Passage
and, now, make confession to Jehovah, God of your fathers, and do His good pleasure, and be separated from the peoples of the land, and from the strange women.'
and, now, make confession to Jehovah, God of your fathers, and do His good pleasure, and be separated from the peoples of the land, and from the strange women.'
Ezra 10:9 And gathered are all the men of Judah and Benjamin to Jerusalem by the third day, it <FI>is<Fi> the ninth month, on the twentieth of the month, and all the people sit in the broad place of the house of God, trembling on account of the matter and of the showers.
Ezra 10:10 And Ezra the priest riseth, and saith unto them, `Ye--ye have trespassed, and ye settle strange women, to add to the guilt of Israel;
Ezra 10:11 and, now, make confession to Jehovah, God of your fathers, and do His good pleasure, and be separated from the peoples of the land, and from the strange women.'
Ezra 10:12 And all the assembly answer and say <FI>with<Fi> a great voice, `Right; according to thy word--on us to do;
Ezra 10:13 but the people <FI>are<Fi> many, and <FI>it is<Fi> the time of showers, and there is no power to stand without, and the work <FI>is<Fi> not for one day, nor for two, for we have multiplied to transgress in this thing.

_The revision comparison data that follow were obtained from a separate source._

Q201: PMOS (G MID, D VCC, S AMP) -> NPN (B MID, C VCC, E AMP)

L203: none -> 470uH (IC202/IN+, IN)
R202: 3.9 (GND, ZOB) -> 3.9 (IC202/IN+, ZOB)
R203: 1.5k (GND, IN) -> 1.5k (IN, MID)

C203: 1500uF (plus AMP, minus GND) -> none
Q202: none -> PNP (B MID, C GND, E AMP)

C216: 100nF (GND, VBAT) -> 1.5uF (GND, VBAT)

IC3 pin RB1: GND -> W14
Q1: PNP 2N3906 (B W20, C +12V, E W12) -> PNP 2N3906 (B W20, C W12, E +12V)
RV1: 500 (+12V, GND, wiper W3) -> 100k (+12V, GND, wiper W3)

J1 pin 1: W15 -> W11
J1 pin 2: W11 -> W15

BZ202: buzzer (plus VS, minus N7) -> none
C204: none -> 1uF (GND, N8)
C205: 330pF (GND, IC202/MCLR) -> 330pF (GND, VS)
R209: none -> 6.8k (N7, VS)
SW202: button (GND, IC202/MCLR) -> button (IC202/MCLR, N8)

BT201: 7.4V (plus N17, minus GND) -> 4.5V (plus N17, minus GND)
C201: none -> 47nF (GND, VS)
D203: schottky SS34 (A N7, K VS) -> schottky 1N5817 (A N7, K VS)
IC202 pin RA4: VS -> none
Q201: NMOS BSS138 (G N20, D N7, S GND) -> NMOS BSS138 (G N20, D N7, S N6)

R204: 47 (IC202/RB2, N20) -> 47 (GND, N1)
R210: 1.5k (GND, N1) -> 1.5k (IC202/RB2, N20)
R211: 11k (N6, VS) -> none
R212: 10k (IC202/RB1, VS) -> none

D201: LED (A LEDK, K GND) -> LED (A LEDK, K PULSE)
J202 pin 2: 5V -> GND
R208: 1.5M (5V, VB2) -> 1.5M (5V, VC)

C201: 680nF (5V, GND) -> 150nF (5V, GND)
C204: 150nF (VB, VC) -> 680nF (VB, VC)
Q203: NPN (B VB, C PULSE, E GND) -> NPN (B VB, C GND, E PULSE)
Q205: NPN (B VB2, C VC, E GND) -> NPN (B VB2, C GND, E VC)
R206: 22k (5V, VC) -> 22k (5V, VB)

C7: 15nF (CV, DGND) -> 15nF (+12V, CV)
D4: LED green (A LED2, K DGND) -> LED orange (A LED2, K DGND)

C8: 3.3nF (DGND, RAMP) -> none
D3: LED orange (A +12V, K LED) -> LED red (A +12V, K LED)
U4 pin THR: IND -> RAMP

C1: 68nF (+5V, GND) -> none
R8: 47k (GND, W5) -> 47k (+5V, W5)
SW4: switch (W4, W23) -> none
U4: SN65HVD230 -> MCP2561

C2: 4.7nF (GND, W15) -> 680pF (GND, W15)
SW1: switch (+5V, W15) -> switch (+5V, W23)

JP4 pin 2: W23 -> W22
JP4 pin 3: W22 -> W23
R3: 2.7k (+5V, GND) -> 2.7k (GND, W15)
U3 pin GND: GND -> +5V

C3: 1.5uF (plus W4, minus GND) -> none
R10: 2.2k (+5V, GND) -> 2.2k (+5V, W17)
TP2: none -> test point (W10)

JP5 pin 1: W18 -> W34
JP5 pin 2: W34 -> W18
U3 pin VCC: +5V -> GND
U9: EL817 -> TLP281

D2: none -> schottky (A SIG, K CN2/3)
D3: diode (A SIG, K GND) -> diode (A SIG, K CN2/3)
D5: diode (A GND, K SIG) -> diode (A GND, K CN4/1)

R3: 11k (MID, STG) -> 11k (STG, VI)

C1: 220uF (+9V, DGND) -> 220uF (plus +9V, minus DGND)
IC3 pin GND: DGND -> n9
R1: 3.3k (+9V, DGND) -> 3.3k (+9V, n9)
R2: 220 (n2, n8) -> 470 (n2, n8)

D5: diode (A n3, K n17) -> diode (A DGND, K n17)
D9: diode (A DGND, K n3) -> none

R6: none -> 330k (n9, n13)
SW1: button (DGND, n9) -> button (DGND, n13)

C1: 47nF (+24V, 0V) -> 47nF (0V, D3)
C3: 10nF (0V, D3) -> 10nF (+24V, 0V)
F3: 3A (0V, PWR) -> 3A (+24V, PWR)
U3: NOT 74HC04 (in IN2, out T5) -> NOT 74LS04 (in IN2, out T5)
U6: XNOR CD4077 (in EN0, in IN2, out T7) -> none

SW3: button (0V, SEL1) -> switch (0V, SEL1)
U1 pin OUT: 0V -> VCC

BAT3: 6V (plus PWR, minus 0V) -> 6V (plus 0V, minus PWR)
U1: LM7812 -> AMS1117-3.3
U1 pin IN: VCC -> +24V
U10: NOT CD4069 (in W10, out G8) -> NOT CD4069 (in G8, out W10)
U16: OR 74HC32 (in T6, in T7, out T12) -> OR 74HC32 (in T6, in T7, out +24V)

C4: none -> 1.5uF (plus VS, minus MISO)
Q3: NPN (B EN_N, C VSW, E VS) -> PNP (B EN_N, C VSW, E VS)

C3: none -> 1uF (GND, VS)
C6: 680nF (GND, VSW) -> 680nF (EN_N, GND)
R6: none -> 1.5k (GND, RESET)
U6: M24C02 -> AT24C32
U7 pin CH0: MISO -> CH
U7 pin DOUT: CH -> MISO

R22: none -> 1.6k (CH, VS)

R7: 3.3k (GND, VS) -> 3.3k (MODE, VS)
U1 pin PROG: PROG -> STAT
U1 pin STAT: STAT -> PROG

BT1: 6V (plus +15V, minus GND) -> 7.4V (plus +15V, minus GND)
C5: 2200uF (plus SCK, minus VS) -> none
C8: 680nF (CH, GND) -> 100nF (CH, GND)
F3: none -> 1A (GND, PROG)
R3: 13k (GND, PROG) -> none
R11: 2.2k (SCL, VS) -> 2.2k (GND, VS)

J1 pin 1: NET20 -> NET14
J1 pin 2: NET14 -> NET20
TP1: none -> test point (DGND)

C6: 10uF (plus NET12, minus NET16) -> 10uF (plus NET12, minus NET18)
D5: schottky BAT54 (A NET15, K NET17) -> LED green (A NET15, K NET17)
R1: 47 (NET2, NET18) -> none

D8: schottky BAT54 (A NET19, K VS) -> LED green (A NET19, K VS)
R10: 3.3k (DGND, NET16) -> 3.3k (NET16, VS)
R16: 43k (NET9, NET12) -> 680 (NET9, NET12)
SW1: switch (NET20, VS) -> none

The verse centers on "make", "confession", "jehovah", "fathers", "good", "pleasure", "separated", and "peoples". It is saying that the verse draws attention to "make" and "confession", so its meaning should be read from those terms before moving to application.
The nearby context moves from verse 10's "And Ezra the priest riseth and saith..." into verse 12's "And all the assembly answer and say...", so "make" and "confession" belong inside that flow. In Ezra context, the local focus is covenant, worship, and faithfulness.
A plain takeaway is to answer the verse's own emphasis on "make" and "confession" with trust shaped by these words, not by a vague optimism outside the passage.